Friday, 9 September 2016

brian eno - the ship

Earlier this year Brian Eno released his latest album, called The Ship

I revisited this album recently after initial plays left me rather underwhelmed, and I'm still unsure of this record. 

The title track is 21 minutes of ambient burbles and bleeps and bloops which is rather good, but then Eno kind of speak sings some stuff over the middle part using that sort of electronic effect on his voice that he’s so fond of, but which I find gets a bit tiresome after a while. And the vocal part is rather repetitive, which doesn’t help matters. Much of The Drums Between The Bells improved after a few listens, and this is like a 21 minute track from that record but with Eno’s voice. I thought it would grow on me, but it didn't and still hasn't.

The rest of the album is better though – I was very impressed with “Fickle Sun” straight away - it is ambient and noisy all at the same time. It’s odd, but entertainingly so. “Fickle Sun” has some surprising horns, some weird chanting sort of singing near the end with strings which is all a bit Tilt-era Scott Walkerish, and Eno’s vocals on the earlier part of the piece are terrific, none of the electronic trickery you get on “The Ship” – he’s also singing in a very deep voice which works really well. The vocal melody comes across as a sort of weird folk song, as if it’s really old somehow, though I don’t think it is.. “Fickle Sun II” is good too – gentle piano underpinning Peter Serafinowicz reciting some sort of baffling poetry.

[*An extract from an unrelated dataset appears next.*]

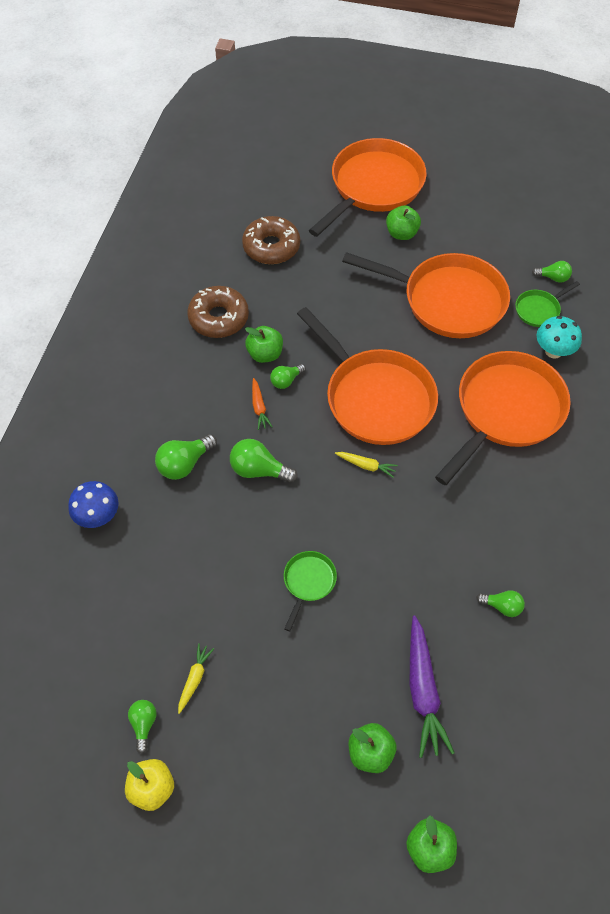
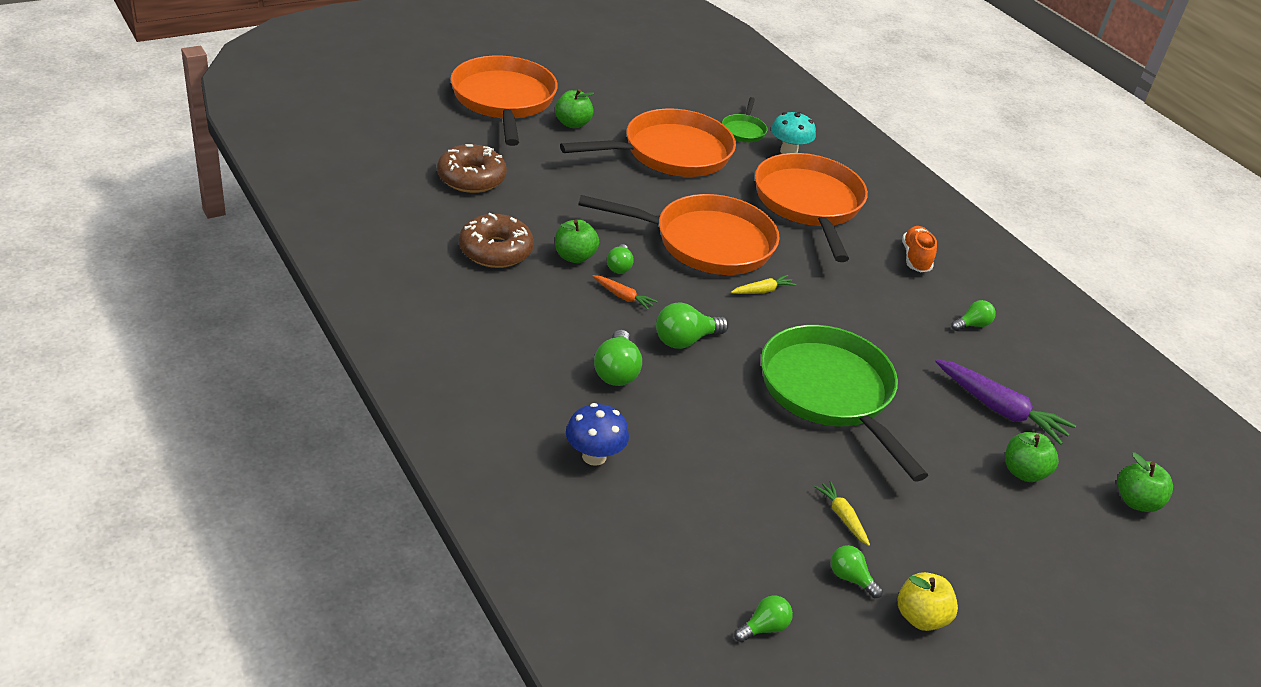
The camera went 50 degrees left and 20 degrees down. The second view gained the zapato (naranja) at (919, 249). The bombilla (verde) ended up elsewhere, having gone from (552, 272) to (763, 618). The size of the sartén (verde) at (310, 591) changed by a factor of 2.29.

Then we get Eno’s version of “I’m Set Free”, the VU song. And frankly it’s worth the price of the album just for this song. I love it. A fairly faithful rendition, Eno in really fine voice, with some gorgeous strings replacing the emotional guitar solo of the original. The wonderfully named Nell Catchpole is responsible for those, as she has been on many other Eno records. I would really welcome an album of songs like this; how about an Eno sings VU Classics record?! He recorded a version of “White Light / White Heat” about ten years ago and then auctioned off the only copy of it, so only one person has ever heard it! 

Anyway, as with all recentish Eno albums it’s good, but apart from “I’m Set Free” it’s not (so far) outstanding in the way Eno records used to be. 

I’m still not convinced by the title piece. To me it’s overlong and doesn’t really justify it’s 21 minutes length. Half the length would have done it I think.

But “I’m Set Free” is just brilliant! Really, really brilliant.